C oilfield is dominated by thin-layer heavy oil reservoir with strong bottom water. The average effective thickness of oil layer is 11 m. The vertical distribution range of formation crude oil viscosity is 30 MPa∙s - 425 MPa∙s from deep to shallow. The reservoir has good physical properties with an average permeability of 3000md and sufficient energy of bottom water. After more than ten years of production, the formation pressure has basically remained unchanged. In the process of oilfield development, the water cut of oil wells rises rapidly and the degree of water drive is low.

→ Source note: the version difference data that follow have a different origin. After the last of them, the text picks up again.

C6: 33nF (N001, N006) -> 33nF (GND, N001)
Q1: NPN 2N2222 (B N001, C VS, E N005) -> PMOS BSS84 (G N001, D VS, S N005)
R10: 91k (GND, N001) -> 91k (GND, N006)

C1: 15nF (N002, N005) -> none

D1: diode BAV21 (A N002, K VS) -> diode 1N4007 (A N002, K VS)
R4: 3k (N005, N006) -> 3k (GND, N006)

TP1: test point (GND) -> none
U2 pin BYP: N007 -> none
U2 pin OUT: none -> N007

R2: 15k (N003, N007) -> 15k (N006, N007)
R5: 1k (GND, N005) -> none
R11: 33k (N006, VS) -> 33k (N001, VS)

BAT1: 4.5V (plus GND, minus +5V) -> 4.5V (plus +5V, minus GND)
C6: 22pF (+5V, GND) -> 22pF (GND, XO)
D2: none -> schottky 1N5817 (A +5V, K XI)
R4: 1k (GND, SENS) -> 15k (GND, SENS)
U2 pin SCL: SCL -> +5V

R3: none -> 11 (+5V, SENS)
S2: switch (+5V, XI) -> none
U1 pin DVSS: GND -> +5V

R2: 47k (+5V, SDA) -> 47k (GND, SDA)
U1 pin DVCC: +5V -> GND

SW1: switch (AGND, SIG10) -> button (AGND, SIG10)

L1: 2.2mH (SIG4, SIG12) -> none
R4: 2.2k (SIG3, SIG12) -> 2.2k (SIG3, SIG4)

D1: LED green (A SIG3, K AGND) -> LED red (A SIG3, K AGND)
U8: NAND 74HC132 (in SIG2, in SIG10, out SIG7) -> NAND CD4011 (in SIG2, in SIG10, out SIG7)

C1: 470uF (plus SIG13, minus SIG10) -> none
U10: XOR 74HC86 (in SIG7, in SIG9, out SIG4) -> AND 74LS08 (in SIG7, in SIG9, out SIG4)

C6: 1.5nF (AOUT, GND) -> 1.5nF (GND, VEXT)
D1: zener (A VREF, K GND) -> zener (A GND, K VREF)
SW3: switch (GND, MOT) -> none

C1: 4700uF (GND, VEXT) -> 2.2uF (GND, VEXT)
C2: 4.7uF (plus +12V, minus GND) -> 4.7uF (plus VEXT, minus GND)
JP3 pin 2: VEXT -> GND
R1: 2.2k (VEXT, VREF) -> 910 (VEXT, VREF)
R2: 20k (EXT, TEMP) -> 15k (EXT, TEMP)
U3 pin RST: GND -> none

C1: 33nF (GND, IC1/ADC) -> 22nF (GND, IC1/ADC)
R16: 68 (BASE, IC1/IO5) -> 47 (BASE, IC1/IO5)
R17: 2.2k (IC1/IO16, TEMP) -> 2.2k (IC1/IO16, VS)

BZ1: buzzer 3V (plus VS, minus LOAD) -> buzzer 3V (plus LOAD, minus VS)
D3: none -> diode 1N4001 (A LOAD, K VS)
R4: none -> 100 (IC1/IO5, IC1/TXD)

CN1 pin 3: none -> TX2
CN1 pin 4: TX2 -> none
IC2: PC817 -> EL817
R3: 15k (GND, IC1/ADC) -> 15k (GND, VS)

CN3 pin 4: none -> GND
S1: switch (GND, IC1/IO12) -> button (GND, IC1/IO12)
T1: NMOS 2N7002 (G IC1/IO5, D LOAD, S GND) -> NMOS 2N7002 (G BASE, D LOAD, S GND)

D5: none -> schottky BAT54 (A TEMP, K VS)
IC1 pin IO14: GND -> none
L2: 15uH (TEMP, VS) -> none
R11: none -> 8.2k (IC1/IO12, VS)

At present, the comprehensive water cut is 96.1% and the recovery degree is 10.3%. The core of this kind of reservoir development is how to expand sweep, increase reserves and effectively produce. The common technology of similar reservoir development is to slow down the oilfield production by multiple sidetracking after the high water cut stage. This paper evaluates the oil recovery rate through the initial high-speed and high-volume development, so as to reduce the frequent sidetracking and reduce the development cost of the oilfield (Liu et al., 2002) (Li & Meng, 1994) (Lu, 2010) (Hou et al., 2006) (Cao et al., 2014) (Nie et al., 2012).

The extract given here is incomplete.